Member of the European Parliament
- In office 2004–2019
- Constituency: Sweden

Secretary of the Moderate Party
- In office 4 October 1991 – 4 September 1999
- Leader: Carl Bildt
- Preceded by: Per Unckel
- Succeeded by: Johnny Magnusson

Member of the Riksdag
- In office 19 September 1982 – 13 June 2004
- Constituency: Stockholm County

Personal details
- Born: Anders Gunnar Hökmark 19 September 1952 (age 73) Ystad, Sweden
- Party: Swedish Moderate Party EU European People's Party
- Spouse(s): Agnetha Hökmark (m. 1979; her death 2009) Isabella Lehander (m. 2014)
- Children: 3
- Alma mater: Lund University

= Gunnar Hökmark =

Swedish politician (born 1952)

Video-Introduction

Anders Gunnar Hökmark (born 19 September 1952) is a Swedish politician who served as a Member of the European Parliament (MEP) from 2004 until 2019. He is member of the Moderate Party, part of the European People's Party. He previously served as Secretary of the Moderate Party from 1991 to 1999 and Member of the Riksdag (MP) for Stockholm County from 1982 to 2004.

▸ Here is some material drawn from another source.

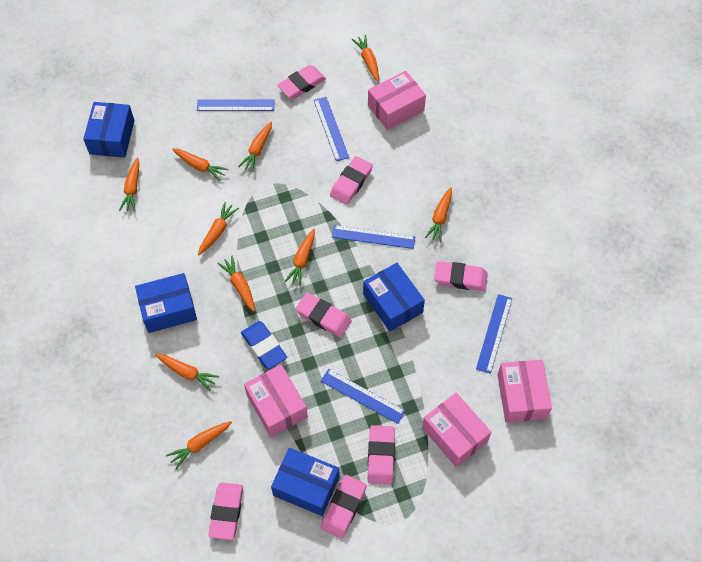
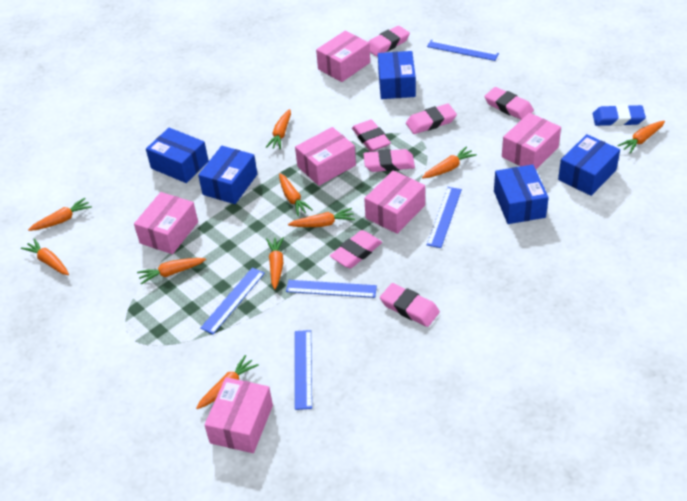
blue box: 4 -> 5
pink box: 4 -> 6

==Early life and education==
Hökmark was born on 19 September 1952 in Ystad, Sweden, the son of major general Gösta Hökmark and his wife Anne-Marie (née Forneborg). Hökmark finished a B.A. in business administration and economics at Lund University in 1975 and joined Swedish Unilever in 1976 as trainee and became product manager in 1977. After his military education, parallel with his university studies, he became an officer in the Swedish Armoured Troops of the Swedish Army and is today a captain in the reserve.

==Political career==
In 1979 Hökmark was elected Chairman of the Moderate Youth League, a position he held till 1984. From 1981 to 1983 he was Chairman of the Democratic Youth Community of Europe (DEMYC).

===Member of the Swedish Parliament, 1982–2004===
Hökmark was elected to the Swedish Parliament in the 1982 elections. He served in the Swedish Parliament from 1982 to 2004 as a representative for the Stockholm region. In the Parliament he was the spokesman on privacy policy, energy policy and economic affairs, as well as President of the Standing Committee on Constitutional Affairs.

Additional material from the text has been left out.